The same year that BBH UK landed the Levi’s account was the same year that the DeLorean Car factory in Belfast was put into receivership. Nineteen-eighty-two also saw America put an embargo on Libya and the first Double Stuffed Oreo hit the marketplace. Levi’s was not yet a global powerhouse. Sure, Soviet kids wanted the denim, but the brand wasn’t truly global. Levi’s got into some tricky situations later on in the 80s and early 90s, most notably the expensive Olympics sponsorship, an aging marketplace and some bad accounting. Oh and that $1.6 billion leveraged buyout in 1985.
The launch of the Dockers brand in 1986 surely helped them, but so did BBH UK. The agency was smart enough to purchase UK airtime from the nascent MTV. The channel was new at the time and still had no way to separate their signal. What viewers in the UK saw, so did those in Paris, Sweden, etc. for peanuts. And yes, those marvelous ads caused a new craze for the brand. By 1989, international sales were out of this world.
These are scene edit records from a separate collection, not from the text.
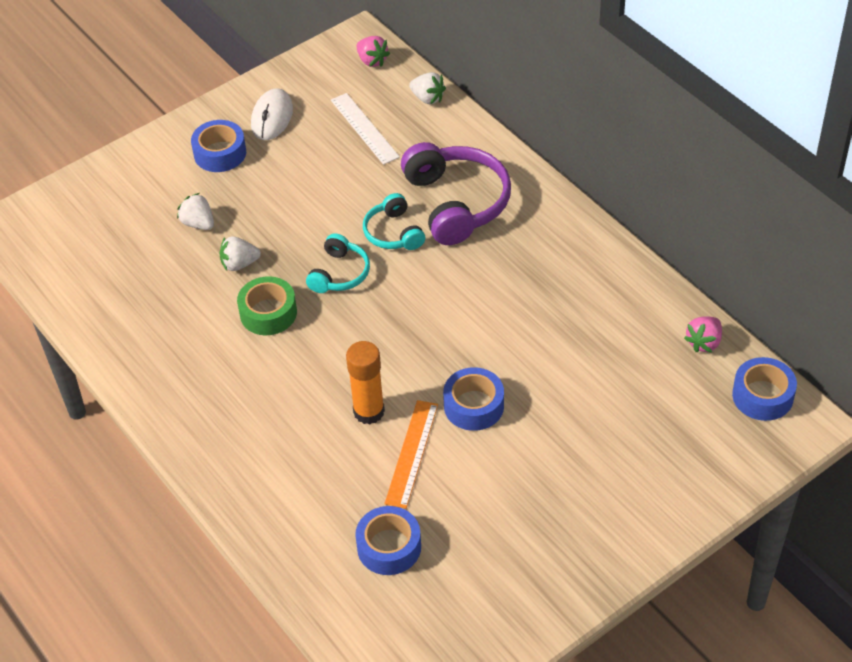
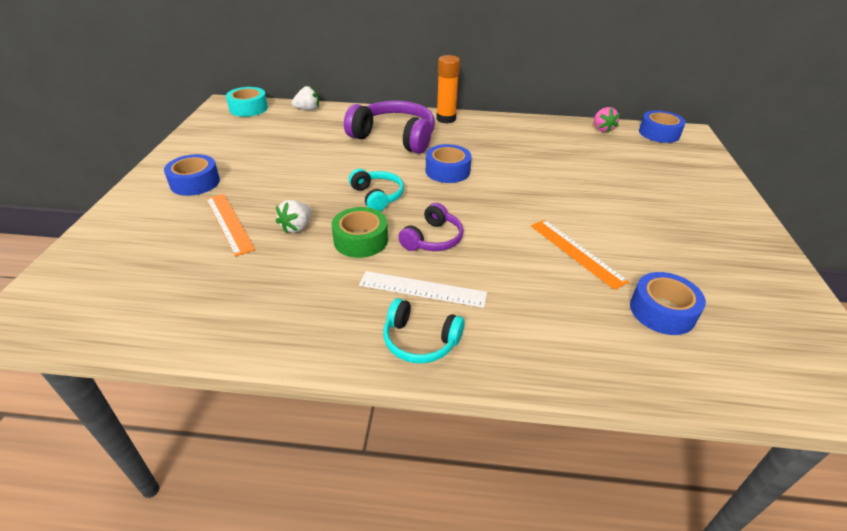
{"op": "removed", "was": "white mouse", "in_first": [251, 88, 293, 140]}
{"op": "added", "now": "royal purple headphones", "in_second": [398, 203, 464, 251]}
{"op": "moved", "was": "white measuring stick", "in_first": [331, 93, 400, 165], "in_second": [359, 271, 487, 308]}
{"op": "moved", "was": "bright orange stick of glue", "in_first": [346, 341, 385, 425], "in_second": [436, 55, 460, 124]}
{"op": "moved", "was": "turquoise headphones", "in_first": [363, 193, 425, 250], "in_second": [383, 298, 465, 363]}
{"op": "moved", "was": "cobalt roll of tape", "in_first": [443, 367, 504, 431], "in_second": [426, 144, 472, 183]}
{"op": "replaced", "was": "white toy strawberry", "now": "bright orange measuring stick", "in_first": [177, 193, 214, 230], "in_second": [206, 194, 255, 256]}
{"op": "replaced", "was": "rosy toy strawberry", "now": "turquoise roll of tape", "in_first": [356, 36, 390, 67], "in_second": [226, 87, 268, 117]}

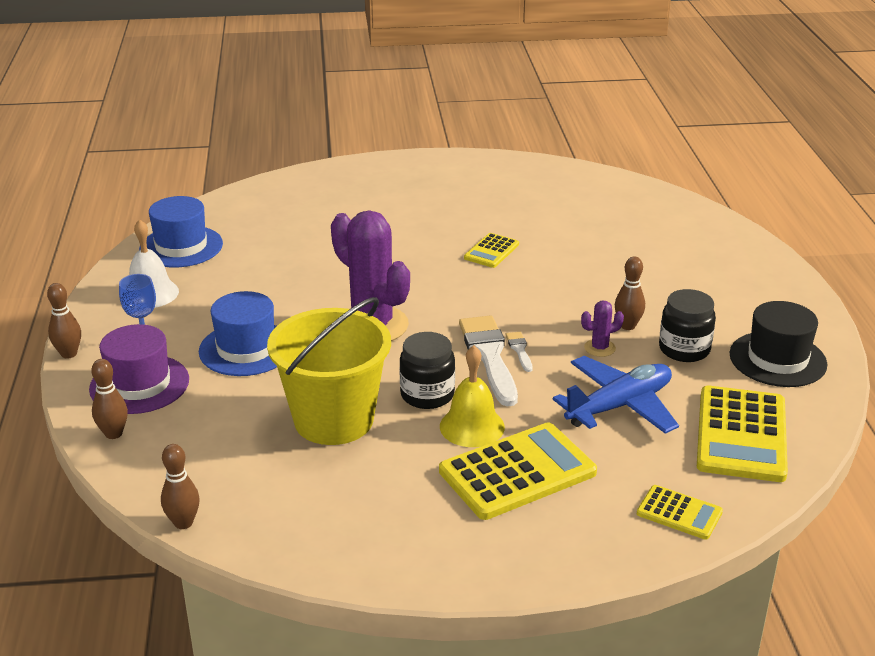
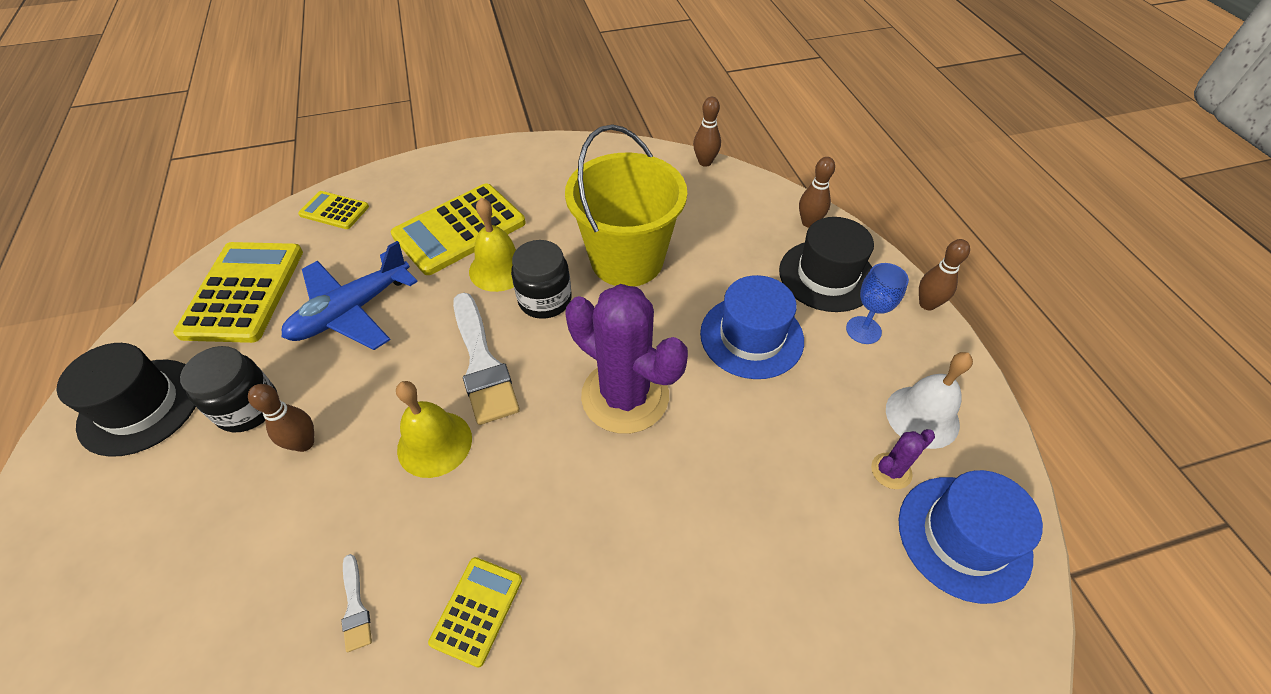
{"op": "added", "now": "golden hand bell", "in_second": [396, 381, 472, 478]}
{"op": "moved", "was": "white brush", "in_first": [506, 332, 533, 372], "in_second": [341, 554, 372, 652]}
{"op": "moved", "was": "royal purple saguaro cactus", "in_first": [581, 301, 624, 357], "in_second": [871, 429, 935, 489]}
{"op": "recoloured", "was": "royal purple tall hat", "now": "ebony tall hat", "in_first": [89, 324, 189, 414], "in_second": [779, 217, 874, 312]}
The New York office of Bartle Bogle and Hegarty didn’t open until 1998 with the awesome Cindy Gallop (pictured right) at the helm and Ty Montague as CD. Why not have a US face? It makes sense, although they had a rough start. The agency took London hand-me downs until the New York office picked up the Levi’s account in 2003. Yes, that’s kind of a hand-me down, too. You can be sure that TBWA\Chiat\Day in San Francisco, who was the incumbent, snickered that loss away. Yet, BBH US turned out some stellar planning and creative for the brand (see video above). Despite other shared accounts with their London parent (Johnnie Walker, the World Gold Council and Unilever’s Axe), the Levi’s work brought the agency into the limelight – a little R-E-S-P-E-C-T. That year, the shop’s revenue doubled to $25 million with clients such as ING, Time Warner and Wenner Media catching the fever of Gallop & Co.
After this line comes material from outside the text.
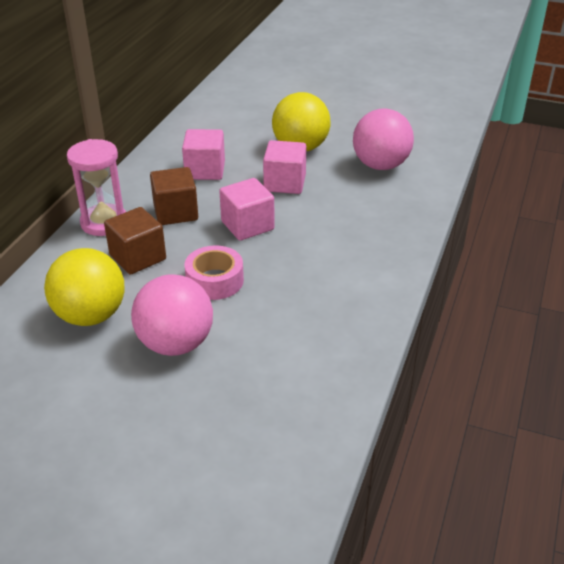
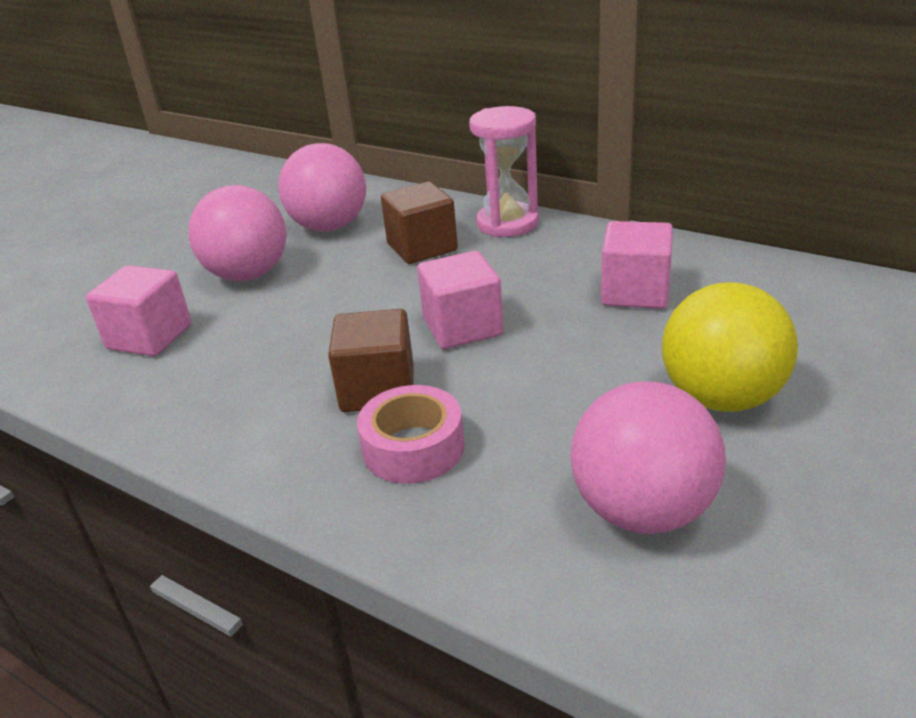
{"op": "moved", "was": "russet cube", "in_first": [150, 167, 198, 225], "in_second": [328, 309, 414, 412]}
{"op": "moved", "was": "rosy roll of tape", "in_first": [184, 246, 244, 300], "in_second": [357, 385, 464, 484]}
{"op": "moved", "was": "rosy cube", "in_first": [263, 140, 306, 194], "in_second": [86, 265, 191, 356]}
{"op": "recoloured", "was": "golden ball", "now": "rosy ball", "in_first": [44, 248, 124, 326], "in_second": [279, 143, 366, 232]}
There’s more to that story, but let’s just fast forward to the present. BBH’s worldwide revenue in 2007 was $161M with the U.S. carrying $31M of that. Without Levi’s, the argument could be made that they wouldn’t have weathered the storm. BBH has chosen not to defend their maker? Is it pride or is it just that the agency needs to move on? Fuck reasoning. How are they going to make up for that huge loss?
It’s hard to shake the idea that BBH UK is the stronger creative force these days. Evidence: Levi’s will keep their business in Europe with BBH. We also hear that AXE is getting a bit uncomfortable with the US office, as well.
Yet, what’s more startling is that this is the end of an era, of sorts. It’s just over. Where’s the Kleenex?